Update on my health

Just a quick update guys and not a good one I’m afraid.

Transplant is a no go. I have too many issues and the chances of survival to transplant and recovery is only rated at 10% and they do not want to list me with those chances.

There’s no more they can do for me and I’m now officially terminally ill. Their focus will be on keeping me as comfortable as possible now. It’s hard for them to give a timescale, but they believe it will probably be under a year before I go to the big Overclockers forum in the sky. They also want me to think about signing a DNR form and switching off my ICD so it won’t save me.

In a bit of a daze atm, but I’m a positive person so I’m sure I’ll muddle through somehow. On a more positive note, I’ve been given free reign to do whatever I want to do now. So no more feeling guilty about having one too many beers lol :D

I may post more in due course about how things are going. I’ll make a point of being active on the forum every day, so if I suddenly disappear for a week or so, you’ll know that it’s all over. Thanks. Love you all.
 
For what it's worth, that made me properly lol! Shame otherwise we'd have a whip round for champagne and "complimentary therapy" services!

Sorry if I missed it but are you having to shield given the Bat AIDS situation? I just hope whatever is going on that you find a way to get some enjoyment after that news buddy.
Yes I’m shielding. Covid would definitely kill me off.
 
Sorry to hear that. I’m not sure what else there is to say to be honest. I’ve got no idea how one would process that or even begin to deal with it
What else do I do? Shrivel up and die?

I was born with this. My entire life from the first hour has been one long war with many battles along the way. Heart surgeries, spinal surgeries, arrhythmias, strokes. Everyone has been a battle that I’ve had to face and win, and I did.

I always knew it was likely that I’d lose this war eventually, but in my mind this is the final battle. I will not win it, but I will fight to the very last with everything I have.

I refuse to shrivel up and die. I will keep fighting and making the best of however long it takes. We’re only here once, some longer than others, but everyone has to play the hand they’ve been dealt and fight to enjoy every last second of the miracle life they’ve been given. There are no second chances.
 
Thanks for your concern guys, sorry I haven’t updated this thread in a while. Don’t worry about what Chinchilla says. I took it as a joke and nothing else. We joke like a lot at home too. Very black humour my lot has. I use it as an excuse anyway for things like getting the last roast potato or piece of KFC. I think they’re starting to get wise to it now.

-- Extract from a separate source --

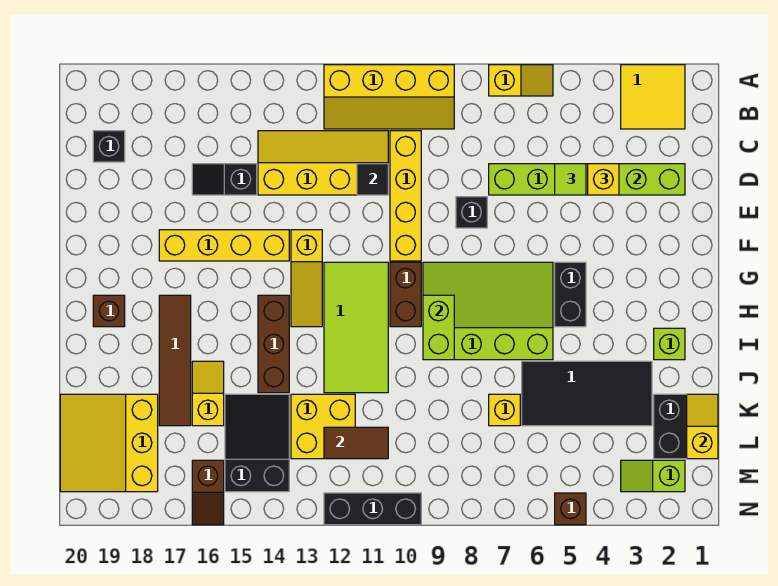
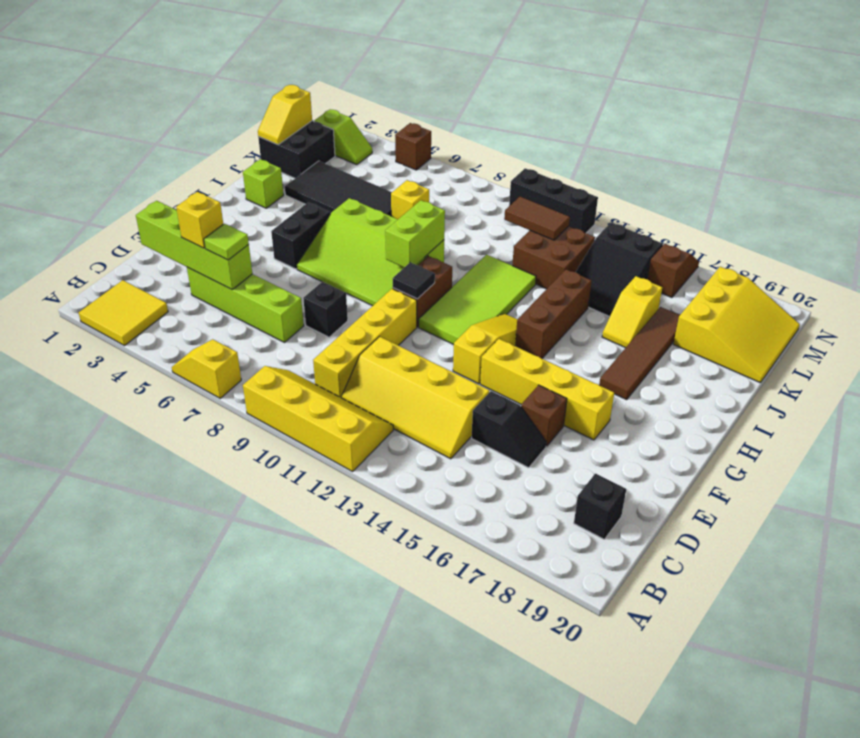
black tile D11 level 2 -> black tile G10 level 2
brown brick H19 level 1 -> brown brick E16 level 1
yellow brick K12:L13 level 1 -> brown brick K12:L13 level 1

At the beginning of 2021, I ended up back in hospital for a few days as I was suffering badly from ascites and pulmonary oedema. My belly was swollen with water so I couldn’t eat properly but was still putting weight on with the water. At one point I had just under 5Kg of fluid in my abdominal cavity. Not pleasant at all. At night the water filled my lungs and I was waking up gasping like I was drowning (which I effectively was). I ended up trying to sleep sitting up every night. In hospital, I was loaded again with lots of furosemide to get it all out. I was sent home on a higher dose of meds and it’s all been very well controlled since. The first night of being able to lie flat in my own bed and breath easily was bliss. One of those things you take for granted.

The doctors are very happy with my progress. My blood tests are showing that my body is coping well and adjusting to the situation. Only minor drawback is that I am now prediabetic.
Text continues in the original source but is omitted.